Perhaps the parents and prospective students touring the University of Pittsburgh's student union Friday afternoon didn't notice the police standing guard at the entrance, where about 150 students gathered for a spring conference.

They were there waiting to hear 1960s leftist radical William Ayers, co-founder of the Weather Underground, a group that bombed banks and government buildings and Pittsburgh's Gulf Tower, Downtown. The Council of Graduate Students of Education invited Ayers to be its keynote speaker, but closed the event in the William Pitt Union ballroom to the public.

University officials tried to downplay the speech by refusing to disclose its location or even the time.

"It could be anywhere, anytime," spokesman John Fedele said. A program for the event said Ayers would speak between 4:15 and 5:30 p.m.

"It's a bold move on Pitt's part," said Lucy Rankin, 20, of Erie, a film and religious studies major.

Many students weren't aware of the speech.

"That would be interesting. Probably a lot of students missed it," said Mike Sayers, a psychology grad student from Redondo Beach, Calif.

Ayers, 65, was the second member of the Weather Underground to speak at Pitt this month. Mark Rudd, a former leader of Students for a Democratic Society and Weather Underground, spoke March 3 in the Public Health Auditorium at the invitation of Pitt's chapter of Students for a Democratic Society, or SDS.

The Weather Underground, sometimes known as The Weathermen, formed in 1969 as an offshoot of SDS and issued a "Declaration of a State of War" against the government in 1970. The group carried out more than a dozen bombings between 1970 and 1974, one of which killed a policeman.

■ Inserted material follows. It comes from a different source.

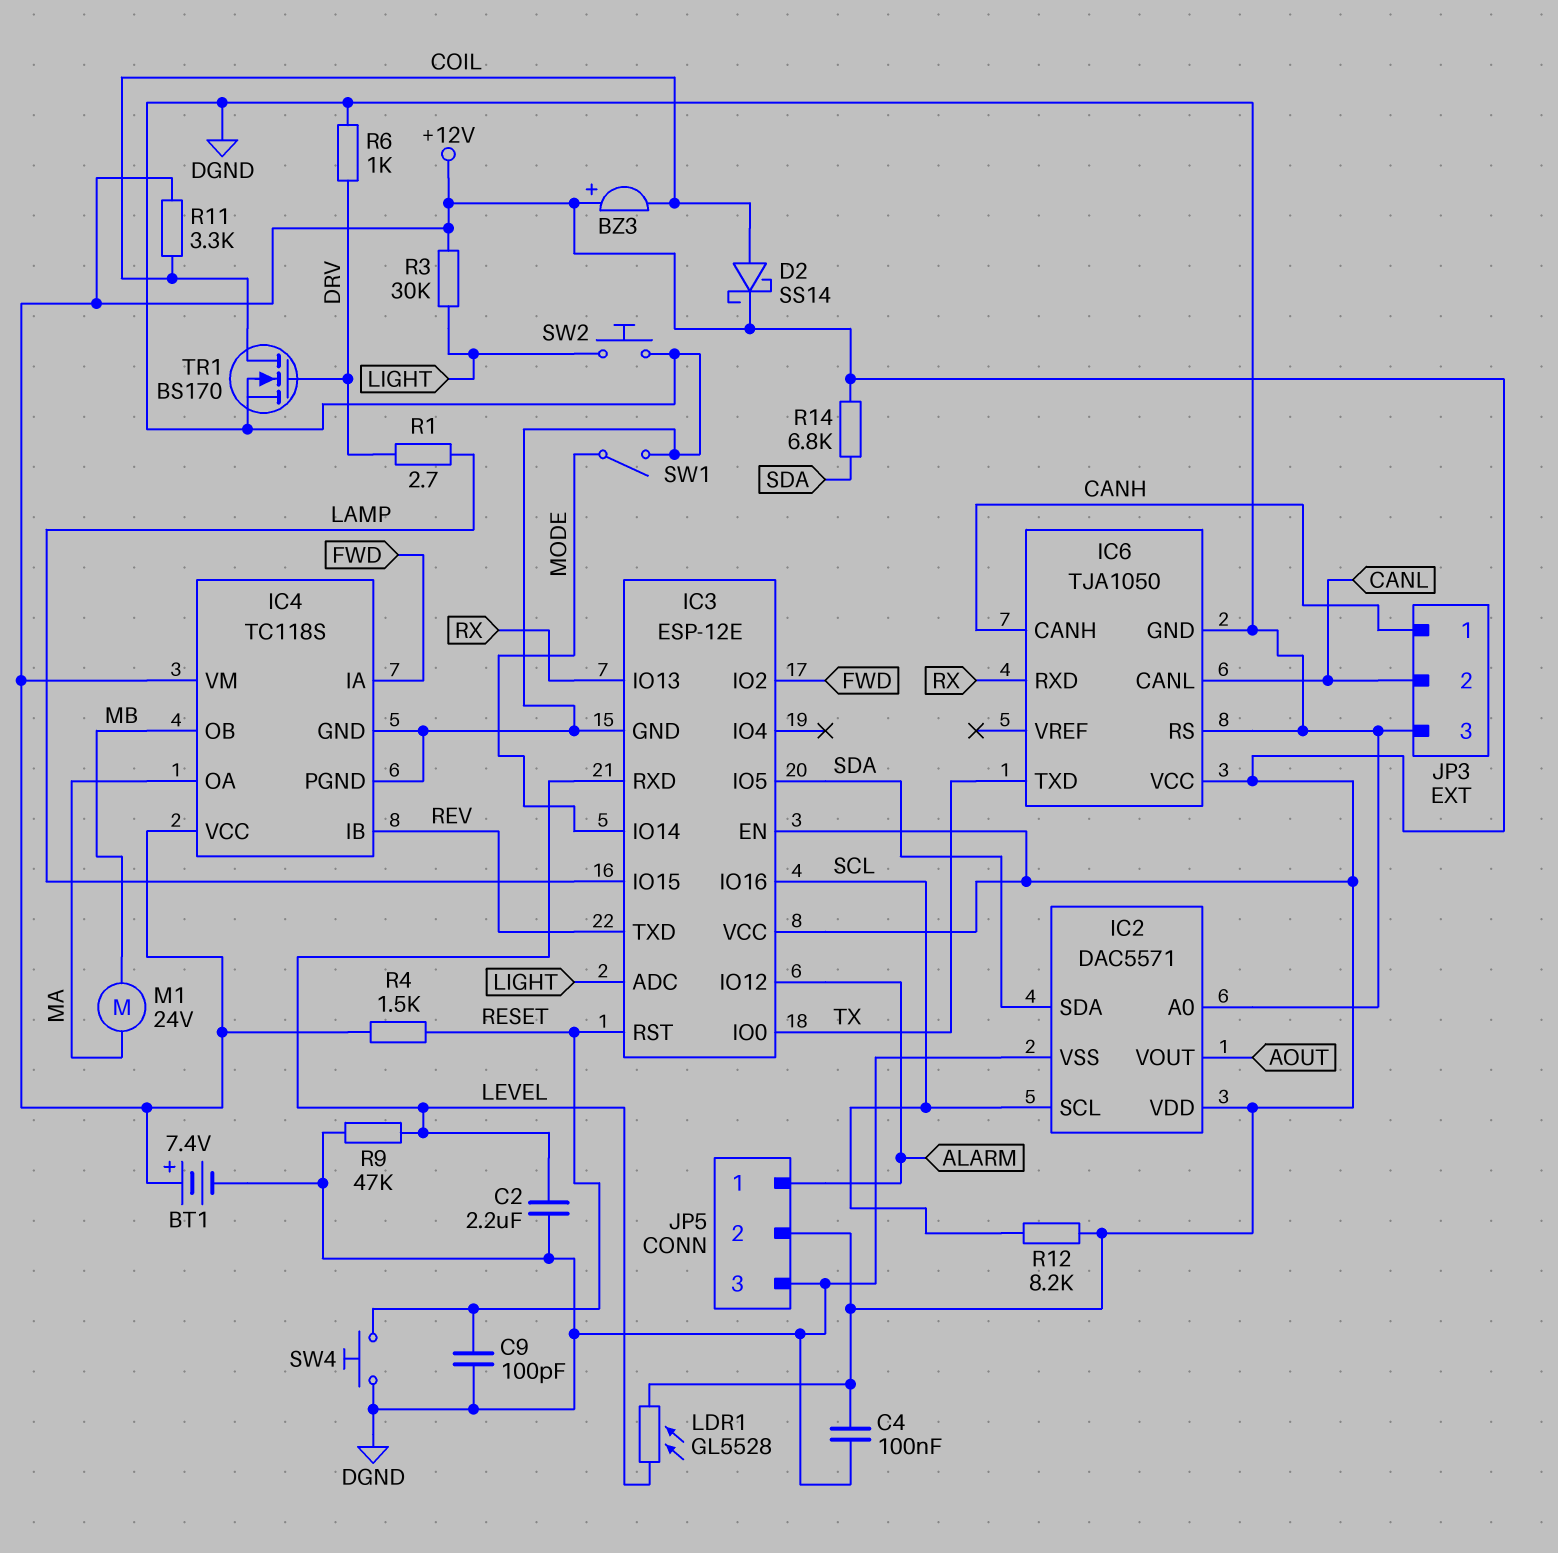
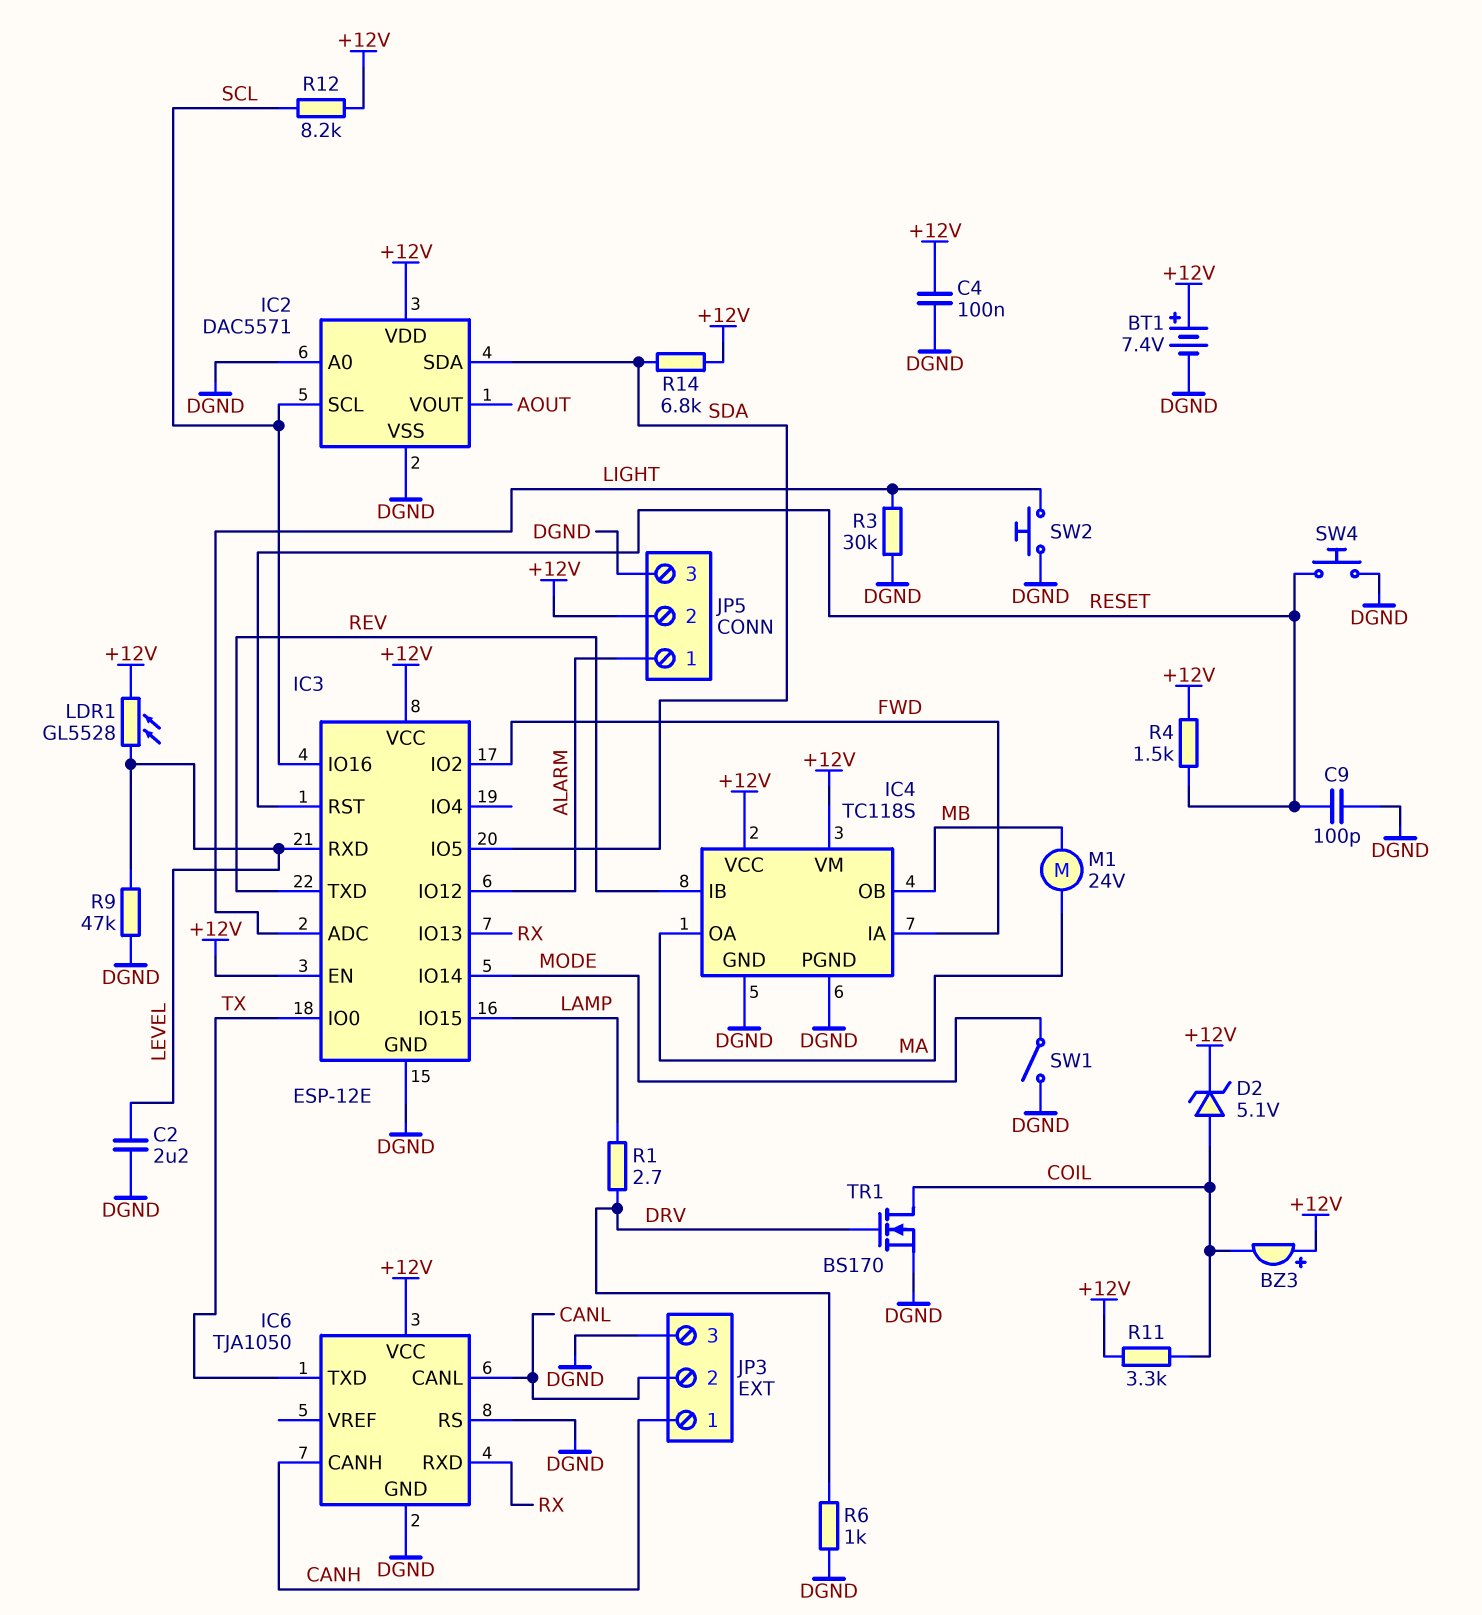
D2: schottky SS14 (A COIL, K +12V) -> zener 5.1V (A COIL, K +12V)
R3: 30k (+12V, LIGHT) -> 30k (DGND, LIGHT)

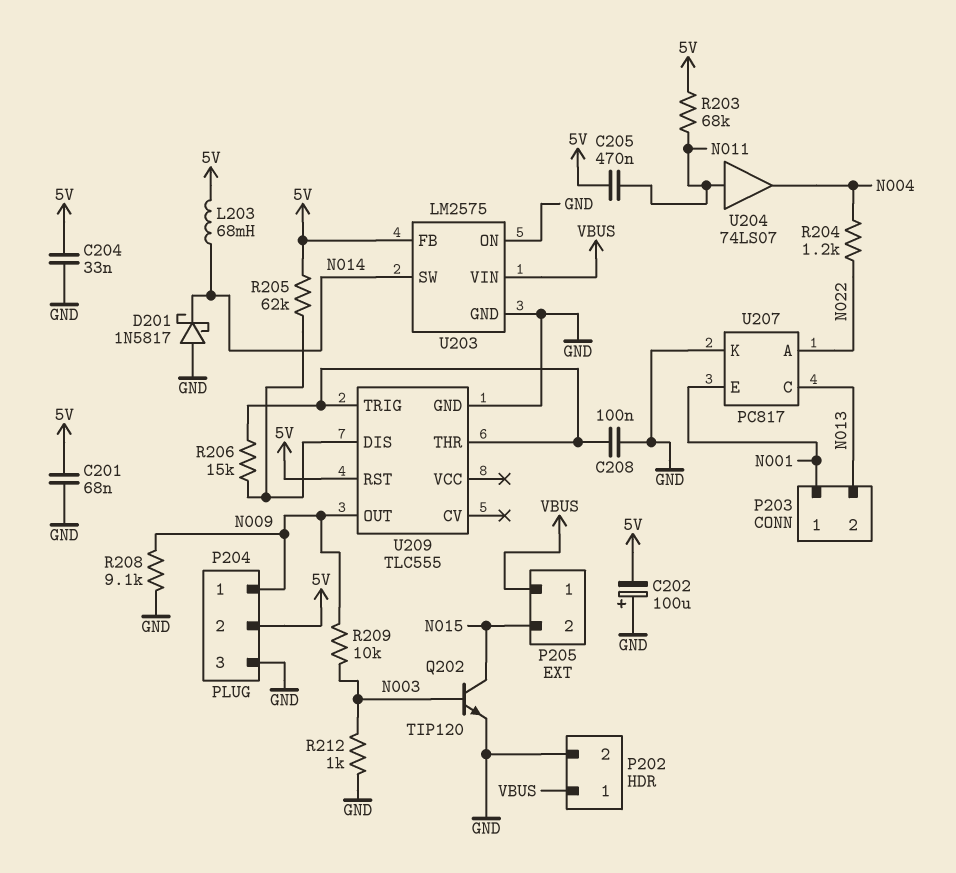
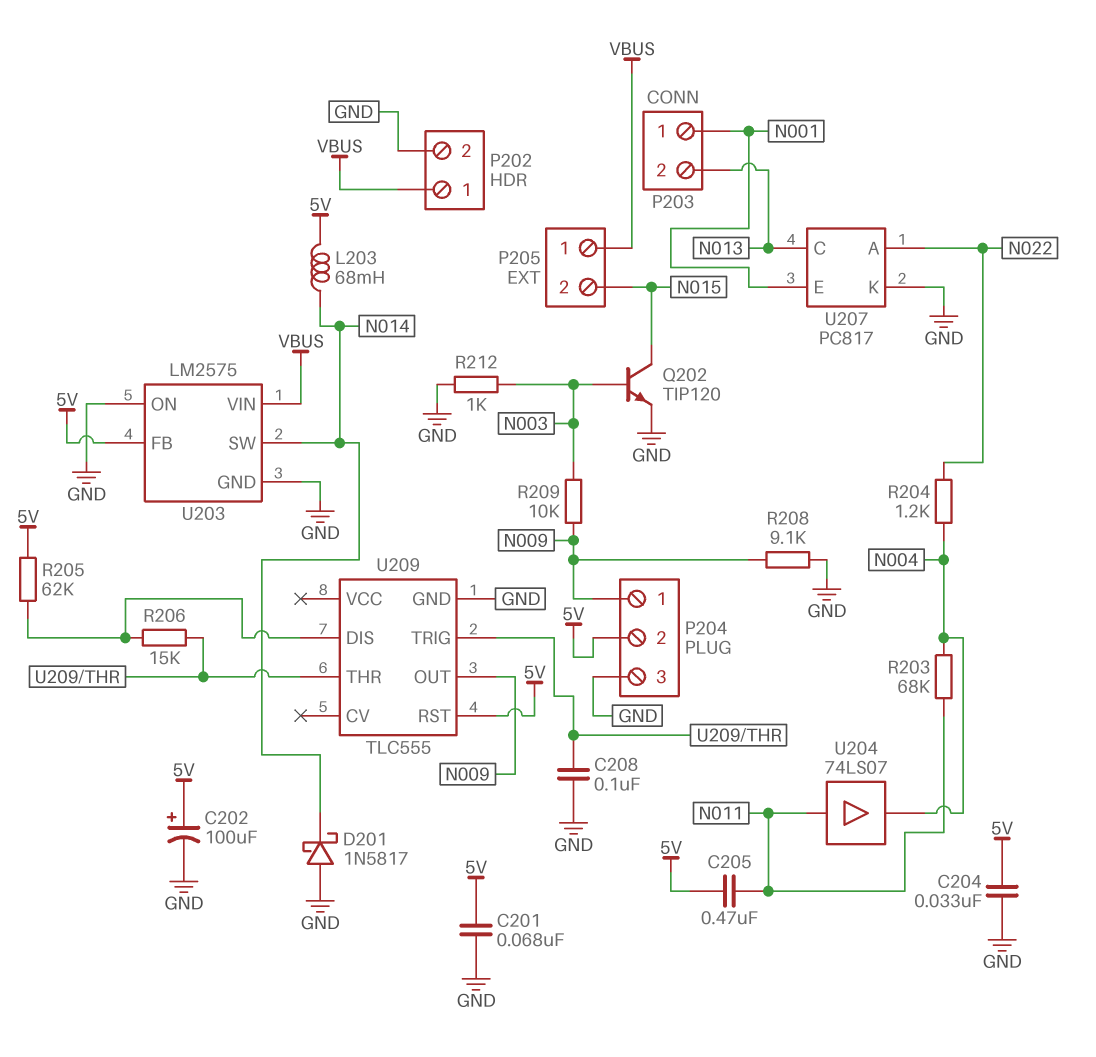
C202: 100uF (plus GND, minus 5V) -> 100uF (plus 5V, minus GND)
R203: 68k (5V, N011) -> 68k (N004, N011)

"We thought we who lived in the metropolis of empire had a special duty to oppose our own imperialism and to resist our own government's imperial dreams," Ayers wrote this month in his blog.

About 100 students attended Rudd's speech, along with others "from the far left to moderate Democrats," said Jordan Romanus, the Pitt SDS chapter president.

He was surprised to learn about Ayers' talk. "That's news to me. That's news to everybody in my group," he said. "There's no fliers ... nothing on campus."

Romanus, 22, of Waynesburg doesn't believe there's a fascination on campus with aging '60s radicals.

"I can't speak for the other organization but we brought him in to talk about student organizing. We don't advocate bombing or killing anybody," said Romanus. "Shutting down Columbia (University) for four days was effective."

The SDS virtually shut down Columbia University in New York from April 23 -27, 1968, during an anti-war protest.

Asked whether his group planned to try any such thing at Pitt, Romanus said: "No, I want to graduate."

Ayers spoke in December at Penn State Altoona. His appearance there drew complaints from people in the largely Republican area, said Marissa Carney, a university spokeswoman.

"The college did receive several e-mails and phone calls over the fact that we were hosting William Ayers," she said. "There were some protests ... but we proceeded, and there were no problems."

Pitt received calls of concern about yesterday's speech, Fedele said. No protesters appeared.

Ayers, an education professor at the University of Illinois at Chicago, acknowledged in his memoirs that he participated in bombings of the New York City police headquarters in 1970, the U.S. Capitol in 1971 and the Pentagon in 1972. He was indicted on charges of conspiring to bomb police stations and government buildings. Those charges were dropped in 1974 because of illegal surveillance.

The Weather Underground took credit for the June 13, 1974, bombing of the Gulf Tower. The bomb exploded at 9:41 p.m., 18 minutes after a caller identifying himself as a member of the organization called the Gulf switchboard and warned a bomb would explode.

The blast caused an estimated $1 million in damage to the building's 29th floor. Although seven men, including a Pittsburgh fire captain investigating the bomb threat, were trapped in an elevator for about 40 minutes after the explosion, no one was injured. No arrests were made.

In a letter to The Associated Press, the Weather Underground accused Gulf Oil Corp. of committing "enormous crimes" by drilling oil in Angola and paying royalties to the Portuguese government, which controlled the then-colony.